Жить своими страстями – значит также и жить своими страданиями, в которых – противовес страстям, поправка к ним и плата за них. Когда человек умеет – и не на словах, а на деле оставаться один на один со своим страданием, преодолевать свое желание спастись бегством, умеет не доверять иллюзии, будто другие способны «разделить» с ним страдание, ему уже почти ничему не надо учиться.

Вообразим себе мыслителя, который, опубликовав несколько книг, заявляет в своем новом сочинении: «До сих пор я шел по неверному пути. Теперь я начну все сначала. Я понял, что был не прав», – после этого никто никогда не станет принимать его всерьез. А между тем он доказал бы таким поступком свое право мыслить.

Вне любви женщина скучна. Она ничего не понимает. Надо жить с одной из них и молчать. Или спать со всеми и делать свое дело. Самое важное – не в этом.

Боги наградили человека великими, блистательными добродетелями, позволяющими ему достичь всего, чего он пожелает. Но одновременно они наградили его и добродетелью более горькой, внушающей ему презрение ко всему, чего он достиг.

...Вечно наслаждаться невозможно, в конце концов наступает усталость. Превосходно. Но отчего? На практике невозможно наслаждаться вечно, потому что невозможно наслаждаться всем. При мысли обо всех тех наслаждениях, которые тебе совершенно недоступны, ощущаешь такую же усталость, как при мысли о тех, которые ты уже испытал. Если бы и в самом деле можно было объять все наслаждения, почувствовали бы мы усталость?

Вот вопрос: любите ли вы идеи – всей душой, всем существом? Может ли идея лишить вас сна? Чувствуете ли вы, что готовы отдать за нее жизнь? Сколько мыслителей отступились бы!

Красота, говорит Ницше вслед за Стендалем, – это обещание счастья.

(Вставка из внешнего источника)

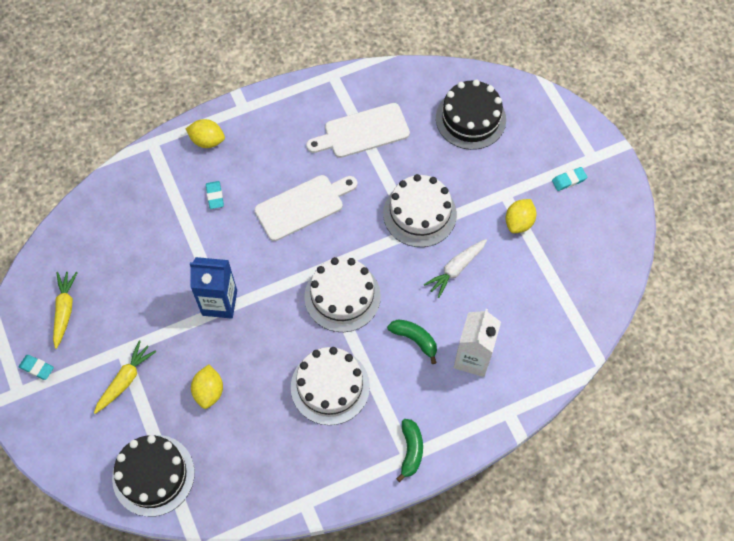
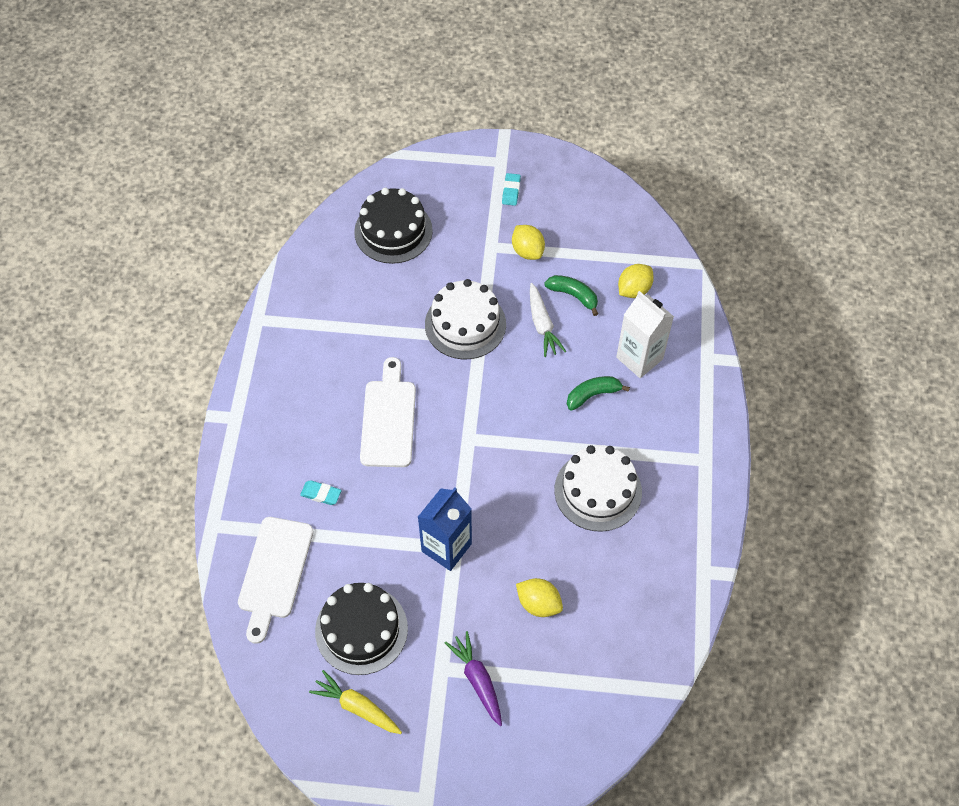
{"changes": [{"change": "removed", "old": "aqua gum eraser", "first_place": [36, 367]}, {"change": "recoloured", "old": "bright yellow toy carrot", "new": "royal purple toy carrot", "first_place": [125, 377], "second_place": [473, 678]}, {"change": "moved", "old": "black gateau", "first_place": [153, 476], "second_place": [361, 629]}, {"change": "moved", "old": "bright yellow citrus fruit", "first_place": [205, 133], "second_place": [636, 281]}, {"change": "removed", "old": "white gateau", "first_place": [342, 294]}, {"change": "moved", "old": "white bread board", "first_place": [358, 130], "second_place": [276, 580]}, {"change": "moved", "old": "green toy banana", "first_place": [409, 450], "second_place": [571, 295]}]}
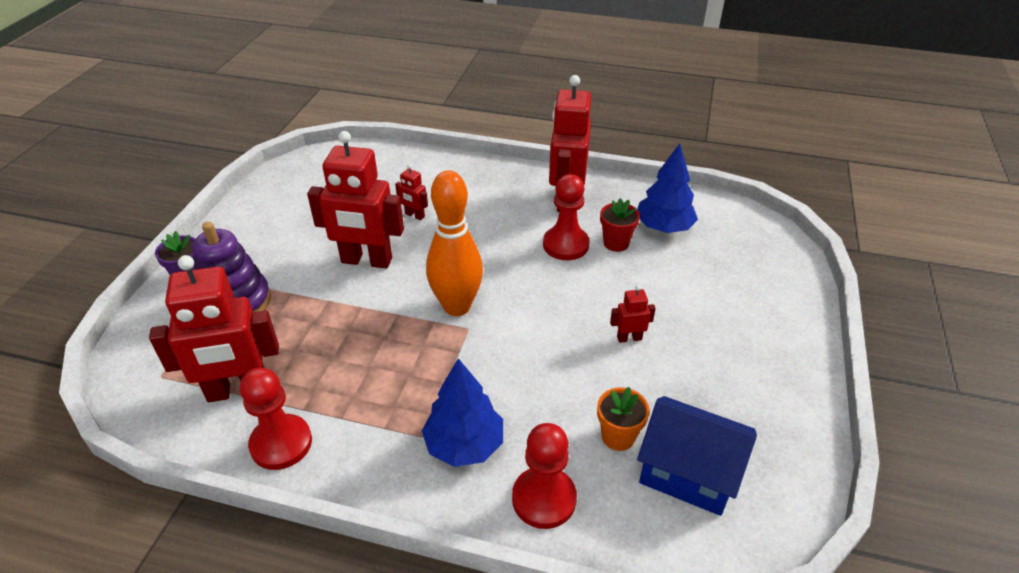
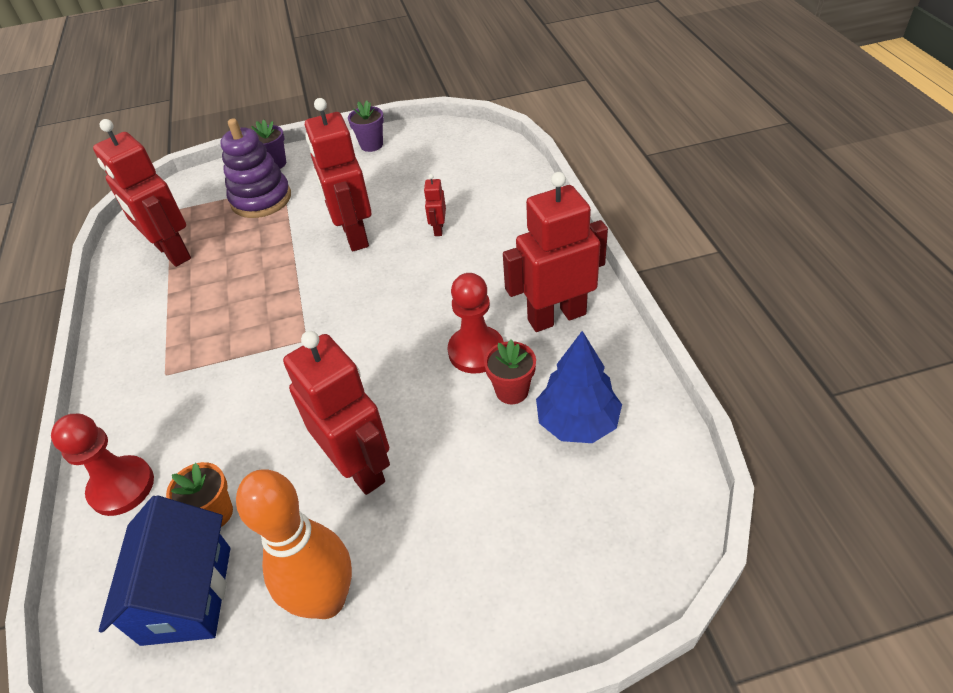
{"changes": [{"change": "removed", "old": "scarlet game pawn", "first_place": [276, 419]}, {"change": "removed", "old": "cobalt tree", "first_place": [462, 412]}, {"change": "moved", "old": "bright orange skittle", "first_place": [454, 243], "second_place": [294, 544]}, {"change": "resized", "old": "scarlet robot", "first_place": [633, 314], "second_place": [336, 413], "factor": 2.28}, {"change": "added", "new": "royal purple potted plant", "second_place": [366, 126]}]}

Но если сама она не является счастьем, что может она обещать?

...Только когда все вокруг занесло снегом, я заметил, что двери и окна синие.

Только у бедняков щедрость великодушна.

Грубое физическое желание вспыхивает мгновенно. Но желание вкупе с нежностью требует времени. Приходится пройти через всю страну любви, чтобы загореться желанием. Не потому ли вначале так нехотя вожделеешь ту, которую любишь?

Оправдание абсурдного мира может быть только эстетическим.

1943 – 1946

15 января

Болезнь – это крест, но, быть может, и опора. Идеально было бы взять у нее силу и отвергнуть слабости. Пусть она станет убежищем, которое придает силу в нужный момент. А если платить нужно страданиями и отречением – заплатим.

Небо голубое, поэтому заснеженные деревья, склоняющие свои белые ветви низко-низко надо льдом, кажутся похожими на цветущий миндаль. В этом краю глаз не может отличить весну от зимы.

вернуться
65

Эскиз статьи «Надежда и абсурд в творчестве Франца Кафки», впервые опубликованной в 1943 г. в журнале «Арбалет»; в дальнейшем печаталась как приложение к книге «Миф о Сизифе» – начиная с третьего, расширенного издания 1948 г.